Records for processing —
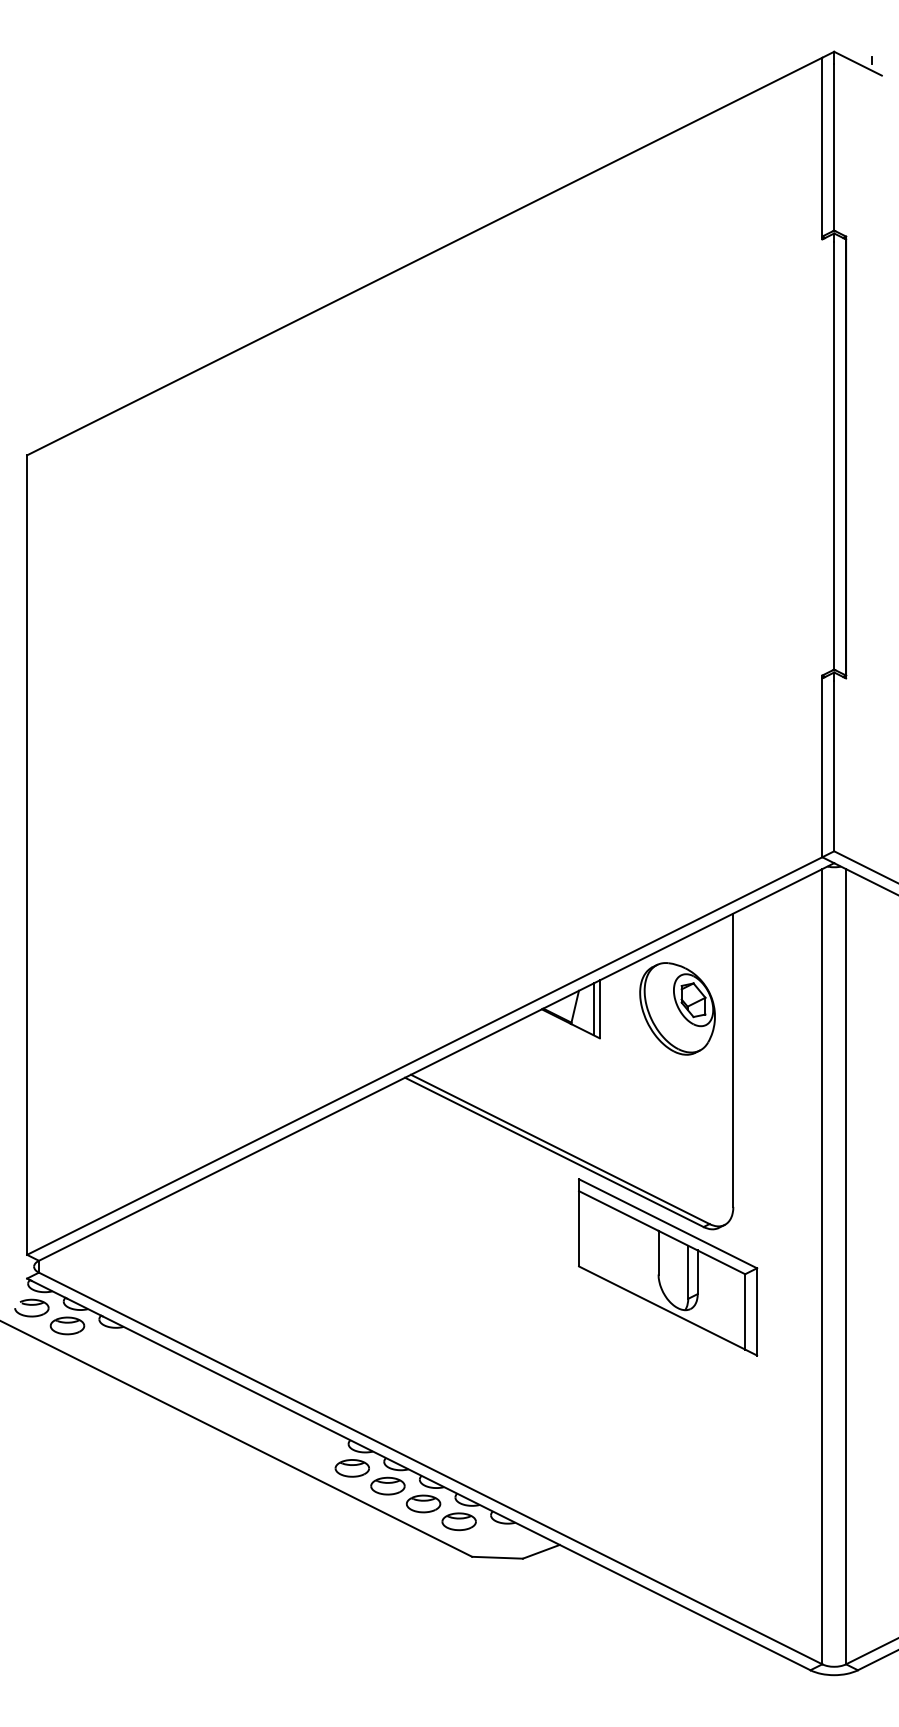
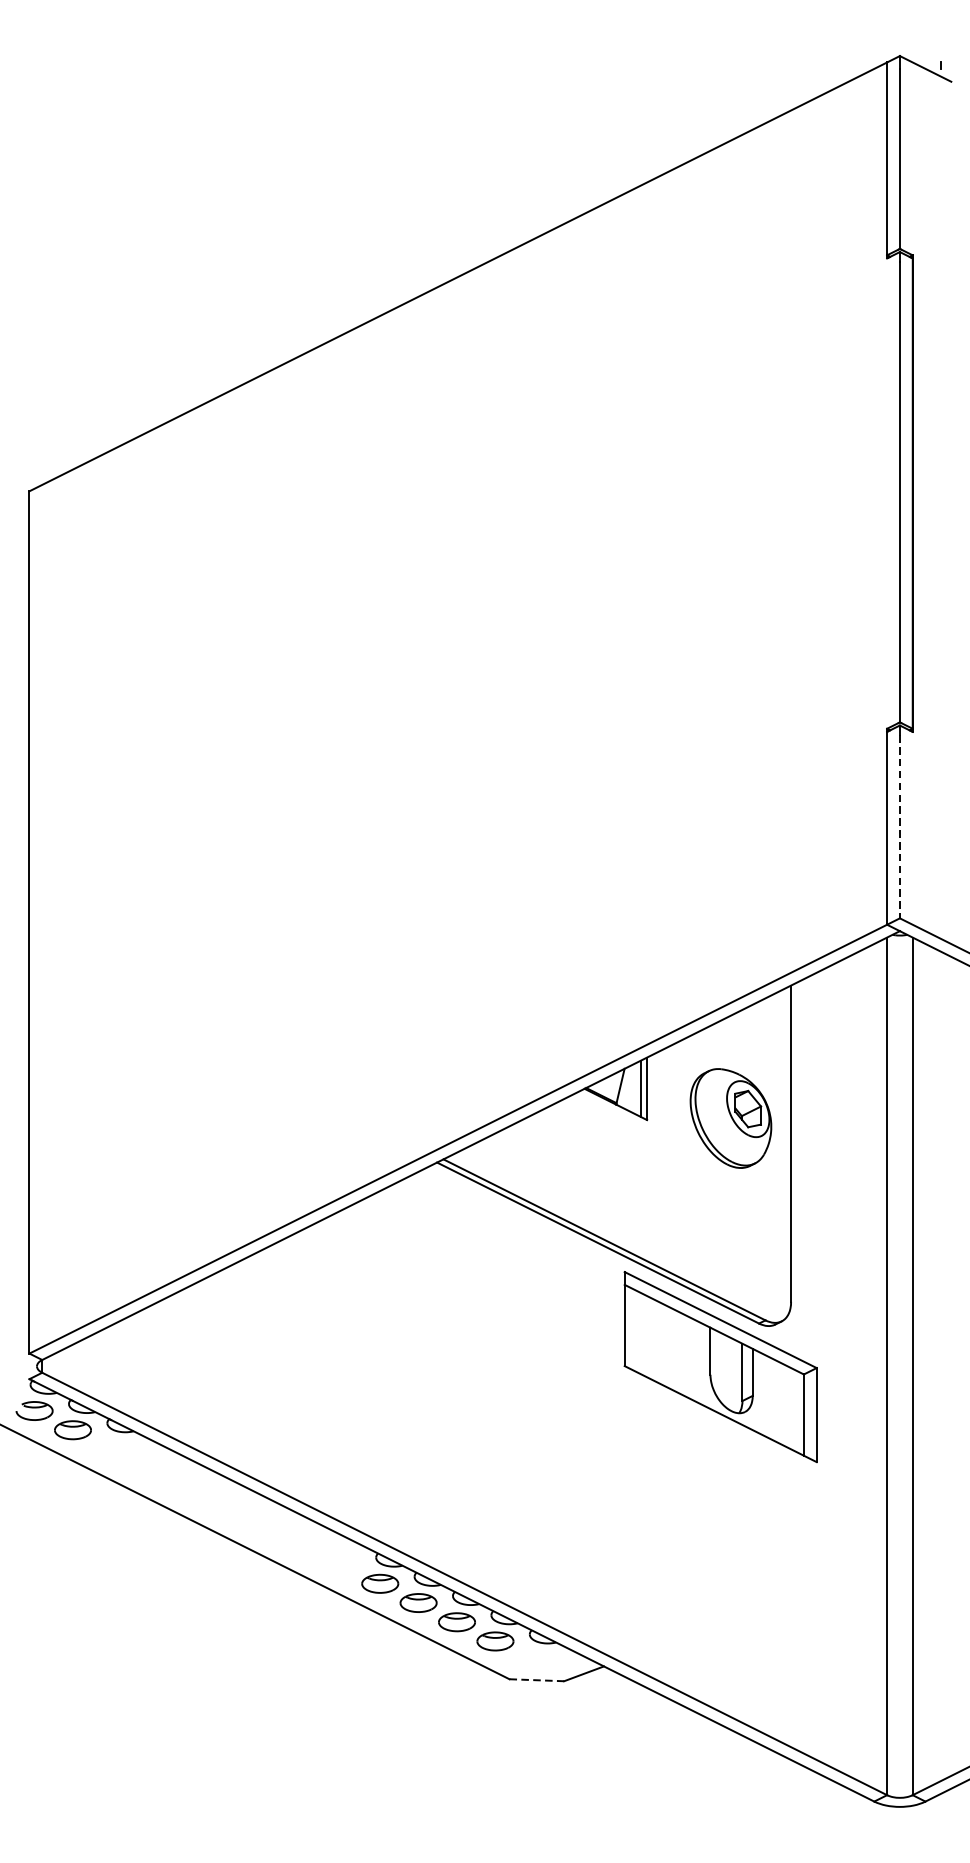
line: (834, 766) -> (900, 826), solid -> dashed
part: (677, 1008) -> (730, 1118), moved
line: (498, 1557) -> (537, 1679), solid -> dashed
...
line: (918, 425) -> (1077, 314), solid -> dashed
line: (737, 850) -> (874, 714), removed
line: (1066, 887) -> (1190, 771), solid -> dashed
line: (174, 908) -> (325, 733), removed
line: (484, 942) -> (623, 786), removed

Problem description — Where a line above contains the string "removed", tally it, then give the number alone.

Final answer — 3